浄土信仰と陰陽道

 慶滋保胤の「日本往生極楽記」など、浄土に生まれ変わり往生したとされる人々の伝記集も編纂されました。



 浄土信仰では、往生するときの様子や浄土の風景をはっきりと思い浮かべることが大切であるとされ、往生の様子や浄土の風景を描いた絵画が作られました。また、藤原道長が建てた法成寺、藤原頼通が建てた平等院鳳凰堂など、浄土を表現した建物もつくられました。平等院鳳凰堂には、多くの木材を組み合わせて大きな仏像をつくる寄木造という方法で作られた阿弥陀如来像がおかれています。これは仏師定朝が作ったもので、いまもその見事な姿を見ることができます。


 また、道長の時代の前後には天皇が自分で神社に参拝することや、公卿を天皇の使いとして神社に送り、参拝させることが盛んになります。これは天皇をケガレから守ろうとする考え方が強まったためです。


 いっぽう、この時代に貴族たちが信じていた思想の一つに陰陽道があります。陰陽道は中国でうまれた思想で、もともとは自然のしくみをさぐる学問でもありました。日本では災いを避けるための占いや呪術として貴族社会に広まっていきました。陰陽道に通じた人物として、安倍晴明が知られています。道長をはじめとする権力者たちは、陰陽道を信じて毎日の行動にいかしていました。また、晴明のような陰陽師に呪術などを依頼することもよくありました。


 「小右記」には、993年に安倍晴明が藤原実資邸を訪れた話が書かれています。このころ晴明の位が上がった理由を実資が尋ねました。すると晴明は、一条天皇が急に病気になったので、命令によって祓い清めの儀式をしたところ、天皇の病気が治り、褒美として位が上がったと答えています。晴明のような陰陽師が、その特別な力をいかして朝廷のなかで活動していた様子が伺えます。
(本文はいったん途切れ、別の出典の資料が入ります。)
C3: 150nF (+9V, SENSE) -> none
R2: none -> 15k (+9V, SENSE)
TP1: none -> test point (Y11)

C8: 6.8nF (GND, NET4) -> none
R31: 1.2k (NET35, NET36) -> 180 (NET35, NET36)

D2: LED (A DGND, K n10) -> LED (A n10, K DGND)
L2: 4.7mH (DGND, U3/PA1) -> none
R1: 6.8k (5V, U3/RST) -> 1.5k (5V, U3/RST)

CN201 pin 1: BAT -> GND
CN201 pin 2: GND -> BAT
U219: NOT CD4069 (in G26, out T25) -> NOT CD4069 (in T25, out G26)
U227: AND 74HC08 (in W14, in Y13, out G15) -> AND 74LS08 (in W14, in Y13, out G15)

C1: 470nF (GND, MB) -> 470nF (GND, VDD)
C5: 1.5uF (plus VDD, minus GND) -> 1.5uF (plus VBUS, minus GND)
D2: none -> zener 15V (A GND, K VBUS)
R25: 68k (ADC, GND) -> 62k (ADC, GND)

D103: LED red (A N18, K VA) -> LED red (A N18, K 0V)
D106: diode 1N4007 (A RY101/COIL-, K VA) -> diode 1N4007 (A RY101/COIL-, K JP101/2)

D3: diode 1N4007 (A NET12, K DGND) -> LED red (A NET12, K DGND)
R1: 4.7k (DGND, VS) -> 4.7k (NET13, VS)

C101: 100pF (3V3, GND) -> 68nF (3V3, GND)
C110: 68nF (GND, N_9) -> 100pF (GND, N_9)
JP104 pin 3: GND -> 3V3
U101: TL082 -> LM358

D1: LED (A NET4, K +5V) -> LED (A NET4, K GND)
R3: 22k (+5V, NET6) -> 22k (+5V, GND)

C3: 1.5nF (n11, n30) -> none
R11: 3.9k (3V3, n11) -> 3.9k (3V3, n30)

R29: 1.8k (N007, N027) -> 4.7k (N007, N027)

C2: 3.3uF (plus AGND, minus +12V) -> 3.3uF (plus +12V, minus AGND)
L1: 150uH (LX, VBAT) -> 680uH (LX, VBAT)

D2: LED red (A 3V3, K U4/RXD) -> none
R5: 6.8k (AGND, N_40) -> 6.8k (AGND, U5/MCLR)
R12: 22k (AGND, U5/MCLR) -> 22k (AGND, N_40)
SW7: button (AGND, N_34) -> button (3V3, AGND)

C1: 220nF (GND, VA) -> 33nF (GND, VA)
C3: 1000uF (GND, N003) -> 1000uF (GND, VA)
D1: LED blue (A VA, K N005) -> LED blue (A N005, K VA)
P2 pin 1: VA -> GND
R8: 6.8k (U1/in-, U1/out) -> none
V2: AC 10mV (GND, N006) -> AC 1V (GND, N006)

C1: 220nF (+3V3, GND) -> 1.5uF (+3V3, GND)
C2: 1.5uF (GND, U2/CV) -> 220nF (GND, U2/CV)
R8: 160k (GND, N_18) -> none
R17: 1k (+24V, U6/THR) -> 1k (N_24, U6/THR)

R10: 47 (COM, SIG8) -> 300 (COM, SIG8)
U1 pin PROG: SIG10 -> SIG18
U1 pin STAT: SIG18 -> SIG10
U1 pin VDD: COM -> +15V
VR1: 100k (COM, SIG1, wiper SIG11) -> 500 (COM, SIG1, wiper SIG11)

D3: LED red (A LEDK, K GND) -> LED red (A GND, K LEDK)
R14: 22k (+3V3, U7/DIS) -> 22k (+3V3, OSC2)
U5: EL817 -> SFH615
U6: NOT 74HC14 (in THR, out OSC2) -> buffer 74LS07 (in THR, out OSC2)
 このころ、病や天災などをもたらすと信じられていた神や霊をしずめるための行事が、多く行われるようになりました。こうした行事を御霊会といいます。御霊会は今宮社、稲荷社、祇園社、北野社などで行われましたが、これらの行事では京に住む民衆がおおいに活躍しました。公式に記録に残っている御霊会は863年に神泉苑で行われたのが最初とされています。 祇園御霊会は869年に病が流行した際に、牛頭天王を祭ったのがはじまりとも伝えられていますが、実際には970年にはじまったという説が有力です。牛頭天王は、病の流行をしずめてくれる神だと信じられていました。